Adolf Meyer aconsejaba a los futuros terapeutas que no hurgaran allí donde no dolía… Uno de mis mentores nos decía que hay que preguntar por lo que las personas callan… Aunque otro, más cauto, nos decía que la primera premisa es no hacer daño y que con esa guía se puede llegar al fin del mundo en la sinuosa senda que es tratar de ayudar a los demás.
Martin Heidegger afirmaba que ser consciente de la muerte, no negarla, nos permite llevar una vida más auténtica, con conciencia de ser y responsabilidad hacia uno mismo. Mirar a la muerte a la cara nos permite captar nuestra inherente capacidad de cambio. Sin embargo, esta libertad genera angustia, una angustia que buscamos evitar o sepultar. Es esa conjura la que a veces deriva en síntomas, que si tornan muy intensos o frecuentes derivan a su vez en problemas más serios que interfieren con una vida susceptible de ser disfrutada.
Jaspers postulaba que en la vida a veces se dan situaciones límite. Una experiencia cercana a la muerte (ECM) es la experiencia más límite posible en la experiencia humana y puede precipitar ese salto de descuido del ser a cuidado del ser. Negar la muerte es negar nuestra propia esencia, restringir la conciencia y la experiencia.
Kierkegaard distinguía entre miedo y angustia. Uno tiene miedo a algo, pero la angustia es un miedo a la nada, a una nada a la que el individuo es ajeno. Con una persona a la que en el pasado ayude, con-construimos la narrativa de la angustia como el insoportable peso de la vida. Ahora comprendo que en realidad se trataba del insoportable peso de la muerte. Para muchos terapeutas, como ese miedo a nada es insoportable las personas lo van desplazando hacia algo. Ese desplazamiento es idiosincrásico, es tan personal que muchas veces resulta casi insondable. Para muchos de nosotros detrás de casi todos los miedos de las personas que nos piden ayuda está la angustia de muerte.
Los terapeutas también buscan caminos para librarse de hablar de la muerte y de atenderla.
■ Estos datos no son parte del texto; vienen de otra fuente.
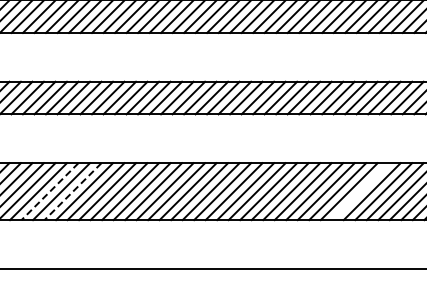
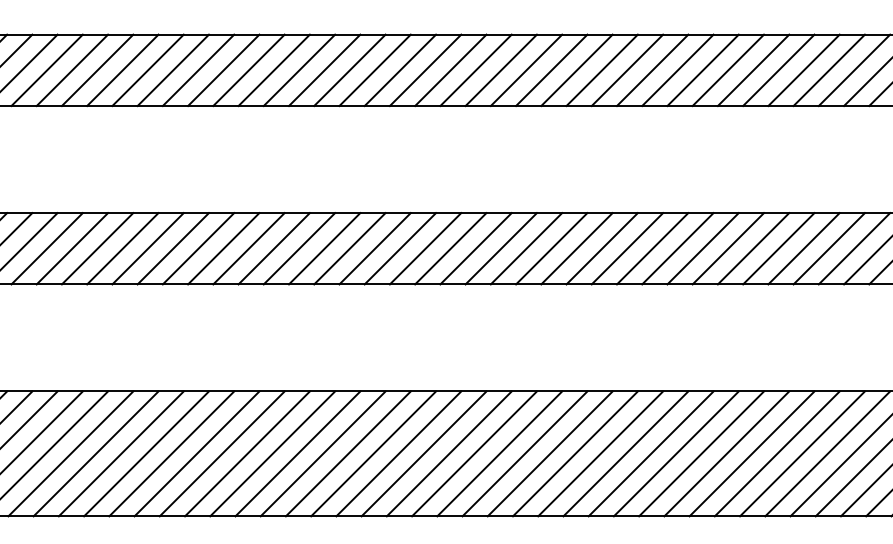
line: (49, 191) -> (69, 453), dashed -> solid
line: (72, 191) -> (120, 453), dashed -> solid
line: (360, 191) -> (751, 453), added

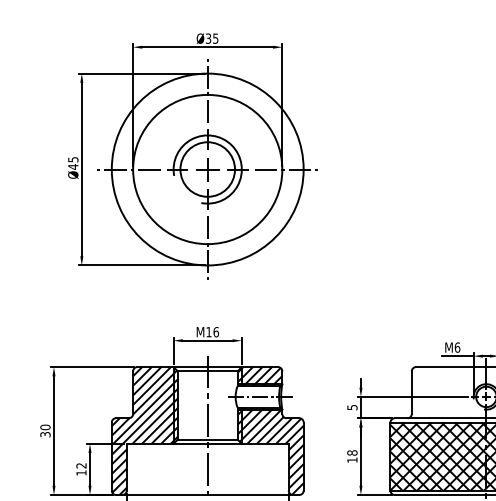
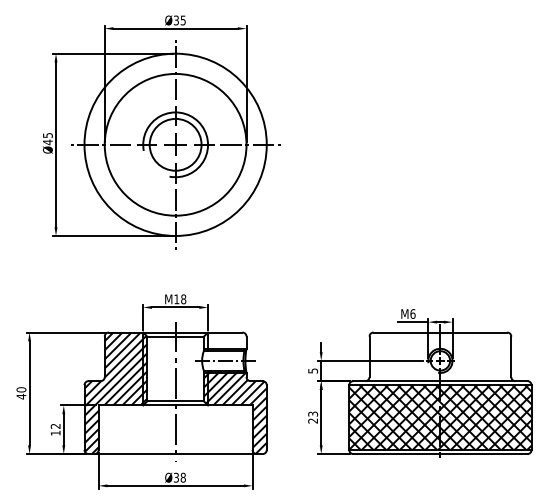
text: (216, 332) -> (183, 299), M16 -> M18
hatch: (259, 376) -> (224, 341), removed
text: (45, 434) -> (21, 396), 30 -> 40
text: (351, 456) -> (312, 417), 18 -> 23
Piensan que lo hacen por no revolver las entrañas del otro, pero también lo hacen por no remover su propia angustia, contenida y desplazada. Hablar de la muerte, del miedo a la propia muerte, a la soledad, al final, a la muerte de las personas a las que queremos, permite el logro de una mayor autenticidad en psicoterapia y en la vida de la persona en general.
Volver a empezar (José Luis Garci, 1982) es una película española que narra la historia de un hombre exiliado en EEUU que regresa a su ciudad natal, Gijón, y se reencuentra con el gran amor de su juventud. Si uno logra atravesar la angustia que puede generar mirar a la muerte a la cara, es posible lograr un nuevo sentido de vida, más valiente y auténtico, más unido al mundo y a los demás.
Por expresarlo de un modo más coloquial, es mucho más “llevadero” tener miedo a hablar en público o a volar que tener miedo a la muerte, a morirse. Es, además, más adaptativo desde un prisma social. Todo ese desplazamiento o esa sublimación no es una estrategia planificada que uno se sienta a consensuar consigo mismo, ocurre a otro nivel. Me gusta conceptualizar la angustia como lo que Heidegger llamó extrañeza del mundo, no sentir el mundo como algo seguro.
Lo que nos ata, lo que nos esclaviza, nuestro excesos, nuestro despotismo o nuestra frivolidad ocasional, nuestras fobias y filias, nuestro insomnio, nuestra tristeza, nuestra vanidad, responden en algunos casos a una misión que en parte es un imposible. Calmar la angustia que nos produce el saber que nos vamos a morir. Sin embargo, desandar el laberinto, conocer como en un caso concreto se da esa dinámica, puede ayudar a que las personas lleven una vida más plena.